The Challenges We Faced

Classifying behavioral intent is genuinely hard.

We believe AI struggles to detect implicit behavior because implicit expertise is rarely documented, which means it almost never appears in labeled training data.

Activity labels like "applying mortar" or "positioning pipe" do not tell you what the worker intends. A worker positioning a pipe could be installing it, checking its alignment, or just moving it out of the way. Getting the model to reliably distinguish these from context — without overfitting to keywords — required careful prompt design and a lot of iteration on the task vocabulary.

Collecting enough data for the AI to reason well.

The more behavioral data in the index, the richer and more specific the model's reasoning becomes. With only a handful of videos, some patterns are underrepresented and the model generalizes too broadly. The feature functions work, the scores are correct — but the reasoning sentences are most impressive when the model has seen enough variation to know what is typical vs. exceptional. We hit the edge of our dataset size.

Spatial signals are noisy from body cam footage.

Body cam video moves. The worker's head turns, the camera shakes, the angle changes mid-segment. Extracting consistent spatial features — especially trajectory efficiency and working distance — from footage that is itself attached to the subject required Gemini to do real inference rather than simple measurement. Sometimes it was right. Sometimes it needed correction. Building confidence in those spatial signals is an ongoing challenge.

Why This Matters

The construction industry loses billions of dollars a year to inefficiency, rework, and safety incidents that stem from skill gaps nobody can see. The knowledge to close those gaps already exists — it's in the hands and bodies of the most experienced workers on every crew. It just isn't accessible.

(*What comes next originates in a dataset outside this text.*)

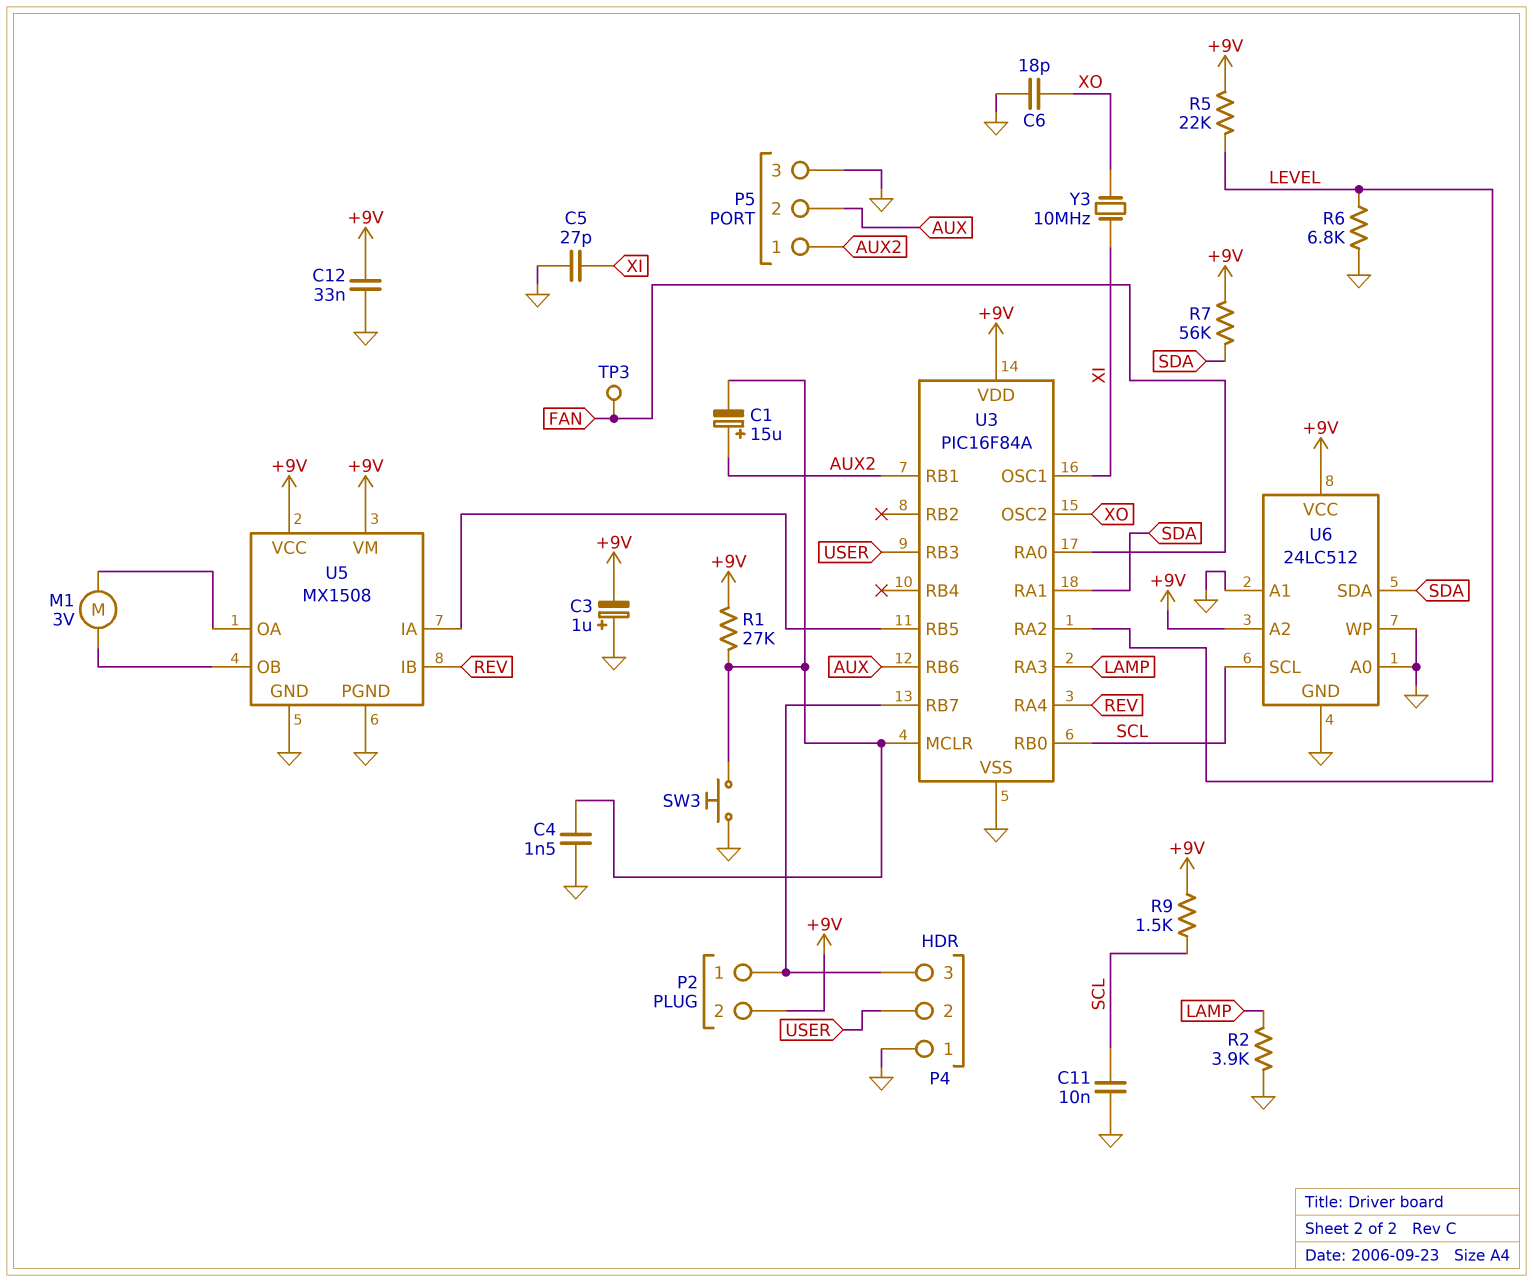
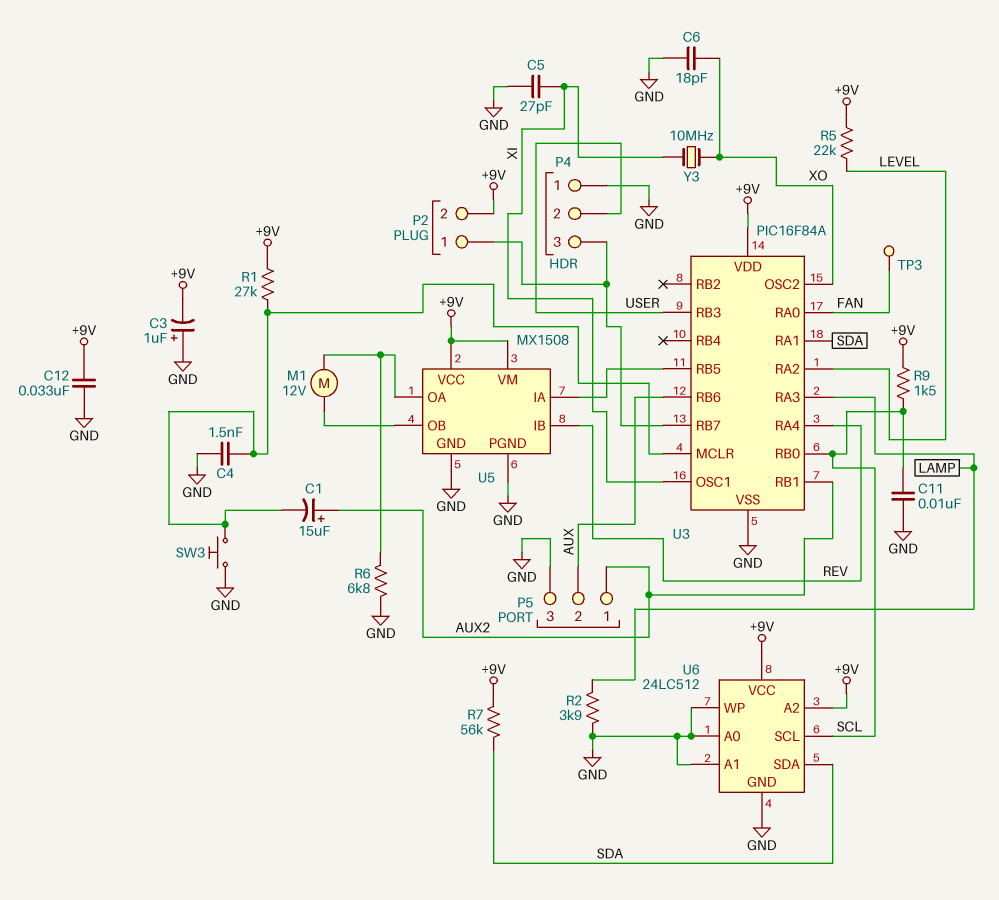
M1: motor 3V (U5/OA, U5/OB) -> motor 12V (U5/OA, U5/OB)
R6: 6.8k (GND, LEVEL) -> 6.8k (GND, U5/OA)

Experience Engine makes it accessible. Not by asking the expert to explain what they know — they often can't. But by watching them work, finding the patterns in how they move, and turning those patterns into something a new worker can learn from.

The frontier we pushed is this: AI that can explain implicit behavior, not just detect it. Every prior system could tell you what someone did. We built a system that can tell you why it matters — and teach it to someone else.